Doing my dissertation this way also feels as if it would be appropriately on-brand for me. Even though my own Steampunk Dollhouse podcast is currently on indefinite hiatus, I recently began co-hosting the Texas Steampunk Connection podcast after the untimely death of the co-creator, and my friend, Flavio Faz. Podcasting is a place where I feel very comfortable and during the course of my own show, I learned what I was capable of when it came to not only writing and narrating but producing and being solely responsible for the creative aspects like sound and music. Again, this is something that will need to be discussed with my committee but I believe it would be a really incredible opportunity.
Conclusion
As I wrap up this reflection, I’m still not sure that I have adequately described the journey that I have taken over the last ten years or what it has meant to me. I also don’t know if there is a real way to quantitatively describe my progress and how much I have learned. Clearly, the process of taking comprehensive exams would indicate that quantitative measurement is possible but I feel as if I live in a constant in-between of things that I don’t know, things I do know, and things that I didn’t think I knew but that caught me by surprise when I was able to competently use them in scholarly work and in regular conversation.

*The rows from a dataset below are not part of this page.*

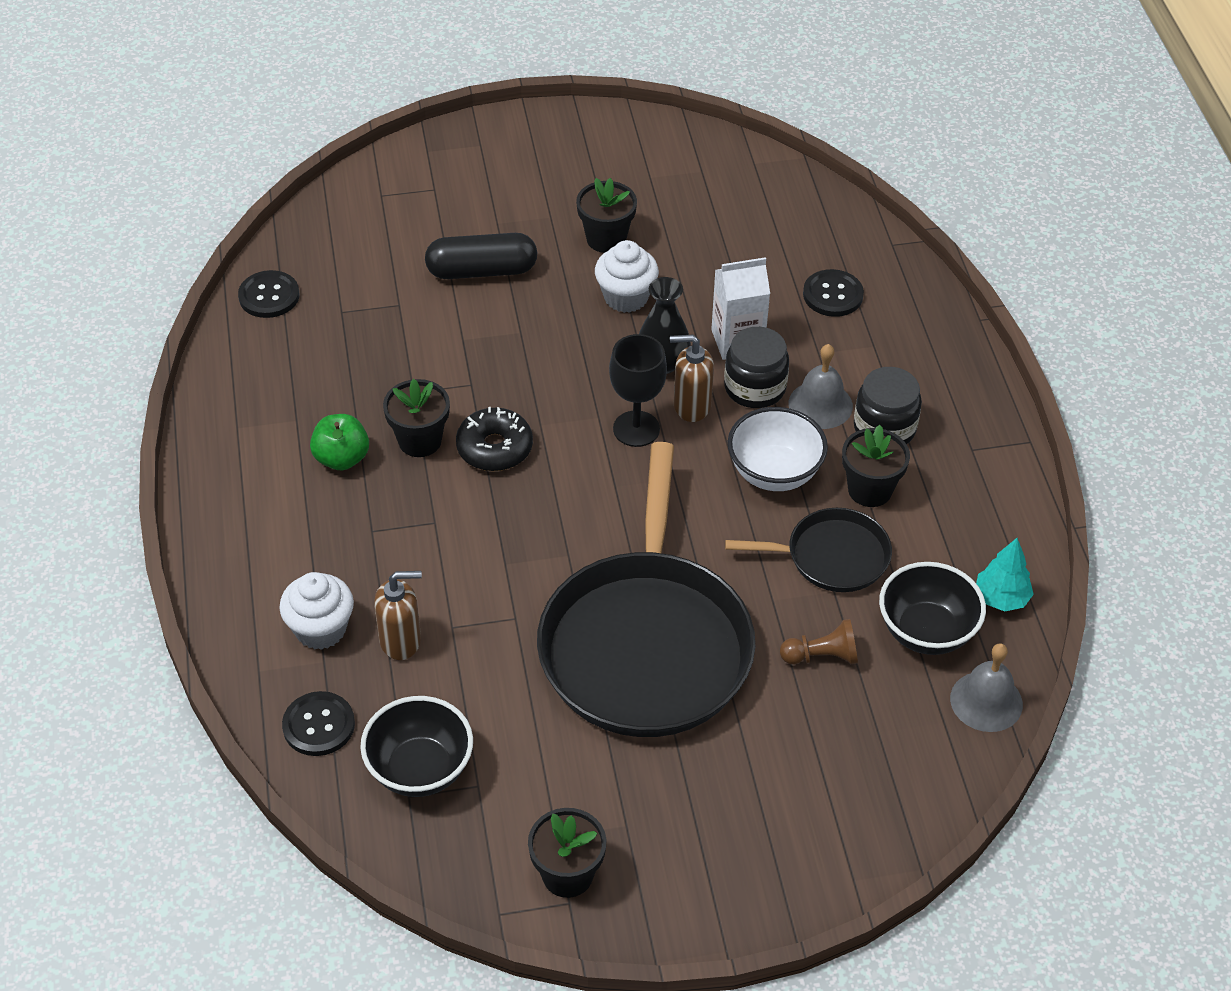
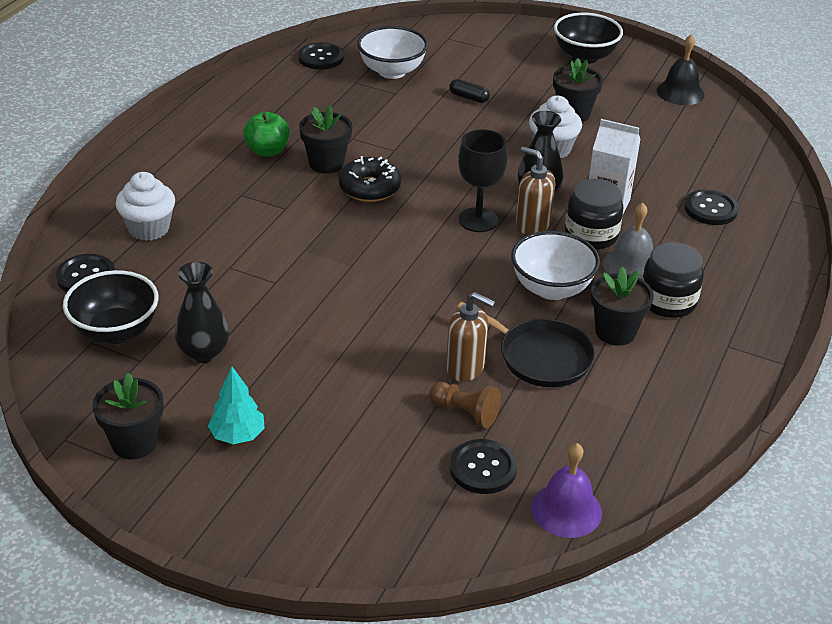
camera: 35 degrees right, 10 degrees down
(366, 275) = (392, 71): none -> white bowl
(401, 641) = (189, 258): brown soap dispenser -> brown soap dispenser (465, 368)
(482, 271) = (469, 97): black capsule -> black capsule, size x0.49
(530, 740) = (204, 353): none -> black vase
(646, 644) = (345, 340): black pan -> none
(683, 153) = (680, 92): none -> black bell
(887, 704) = (483, 468): none -> black button
(926, 632) = (565, 439): black bowl -> black bowl (584, 57)
(986, 701) = (566, 510): grey bell -> purple bell
(1001, 598) = (652, 450): turquoise tree -> turquoise tree (237, 435)

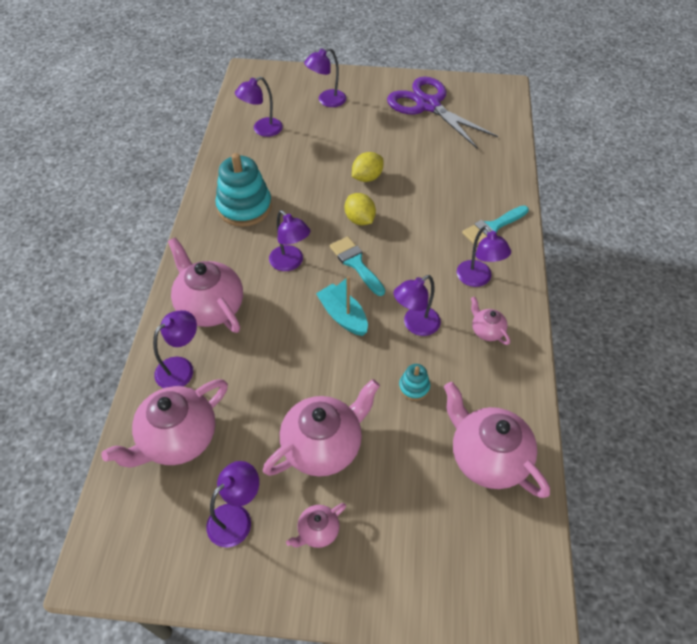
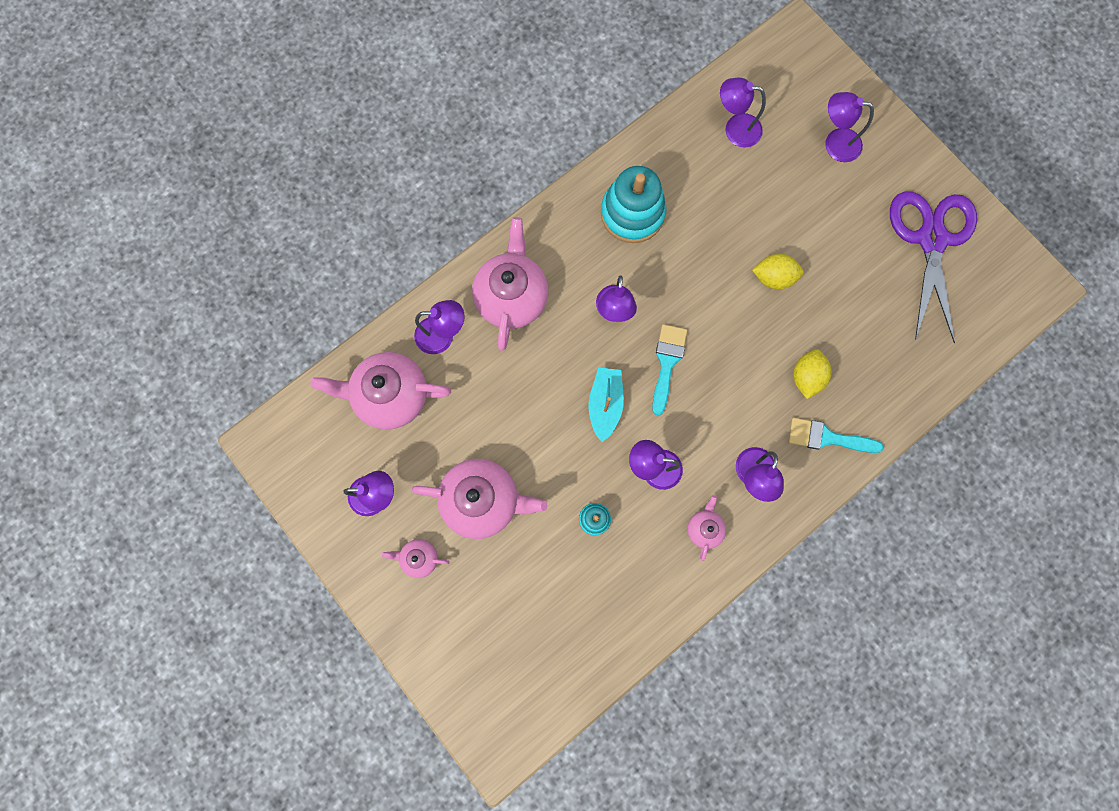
camera: 45 degrees right, 25 degrees up
(359, 219) = (718, 319): yellow lemon -> yellow lemon (806, 377)
(487, 457) = (587, 624): pink teapot -> none

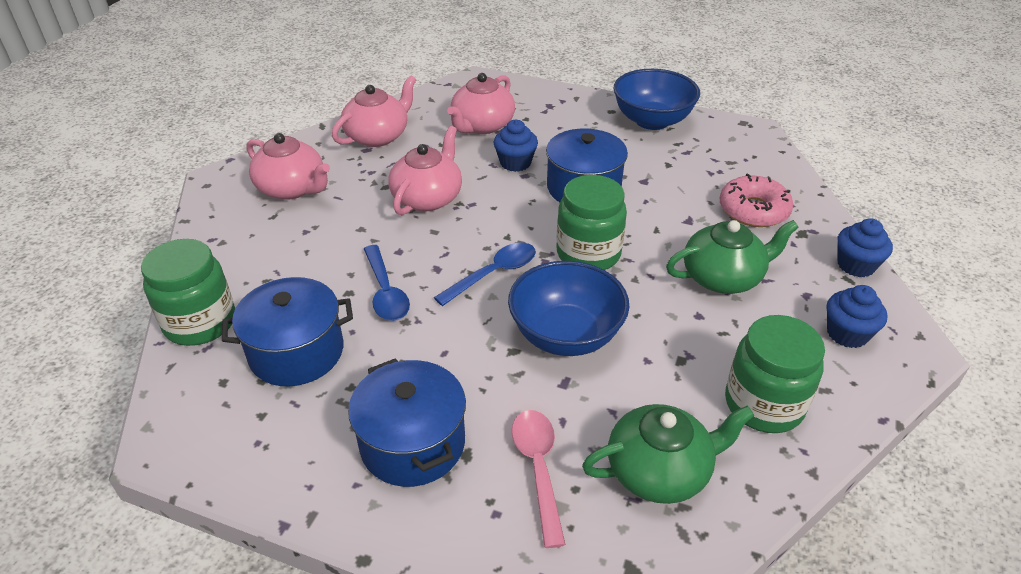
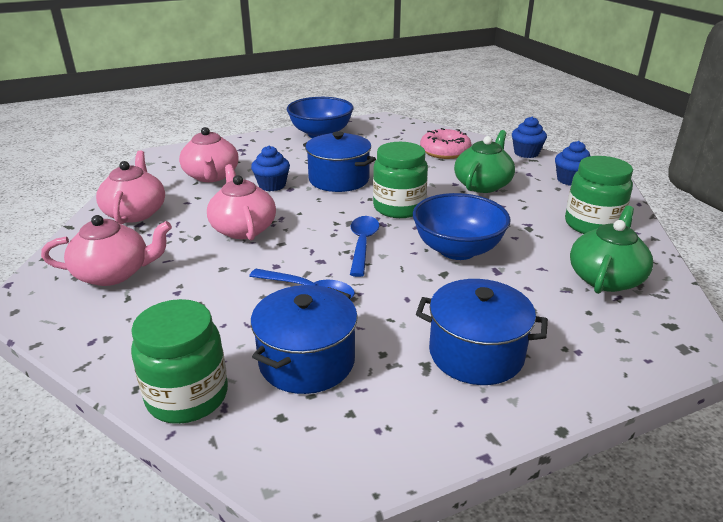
camera: 45 degrees left, 10 degrees down
(538, 468) = (557, 316): pink spoon -> none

What I know for a fact is that real comprehension is something that will only be gained over time. The dissertation process will allow me to engage with these texts, and the ideas contained therein, in a deeper way. I also feel that this process has given me a real head-start on my prospectus and I am grateful for that. I have a very good list of resources to start with and, because of this portfolio, I have been able to construct a framework for how I will proceed. Up to this point, I knew what I wanted to do in a very loose way but I’ve since gained a better perspective of the direction that will be necessary to write not only the prospectus but also the dissertation itself. While I will need to refine the themes for each section I will be creating, I have a place to begin crafting my dissertation and that is very valuable to me. It reduces pressure and helps to ensure that I will enter the process with much less anxiety than I had anticipated and that is worth its weight in gold.